302 跳转参数中的 returnUrl，检测到 returnUrl 开头不是/就强制加一个/是不是就能防止被用于跳转到违规网站了？

//scam.com

@hgc81538 #1 302 到 //scam.com 不会跳到站外

302 跳转为啥会跳到其它地方？ 302 的 HTTP Respone 不是你的服务器返回的吗？服务器不能确保跳转地址的有效性？

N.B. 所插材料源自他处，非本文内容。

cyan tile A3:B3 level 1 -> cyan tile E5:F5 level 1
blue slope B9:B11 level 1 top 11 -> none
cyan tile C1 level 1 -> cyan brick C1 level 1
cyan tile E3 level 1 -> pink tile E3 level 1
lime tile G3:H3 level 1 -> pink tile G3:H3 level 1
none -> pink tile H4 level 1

？

创建新回复过程中遇到一些问题：
请不要在每一个回复中都包括外链，这看起来像是在 spamming

@thinkershare 例如登录页面的跳转，/login?returnUrl=/example ，就会 302 到 /example ，怕有人利用这个 return 到山寨网站 例如 /login?returnUrl=ht tp://sca m.com 有用户可能只看开头的域名没问题就觉得没问题

跳转的时候一般前面要放个中转页，这个中转页可以有 ui(就像某贴吧某乎等)，提醒用户即将跳到外站，也可以没有中转页，根据配置的 white list 可以直接进行 block

BTW ， 作为系统的开发者，我们往往不要对数据进行修改操作，因为这样会导致后期排查问题的复杂度指数级的提升

后端处理一下 returnUrl 这个参数只对白名单返回 302 不就行了……？

// 打头的是有效的含任意主机域名的 url ，只是缺了协议，会自动补全协议

你是 http:，那就跳到 http://🐶
你是 https:，那就跳到 https://🐶

你是 ftp:，那就跳到 ftp://🐶

---

深挖一点，你 302 /path 前面主机、协议都缺了，自动根据当前的 url 进行补全

相对路径补全操作更复杂，还有 /../../../ 套娃😂

如果地址不以 /开头，则加上 /。想了想的确挺靠谱。
但是很多网站是跨域名登录，这种情况就不行了，可能要把整个 url 拆分，校验协议、主机没问题，才能跳到指定的路径。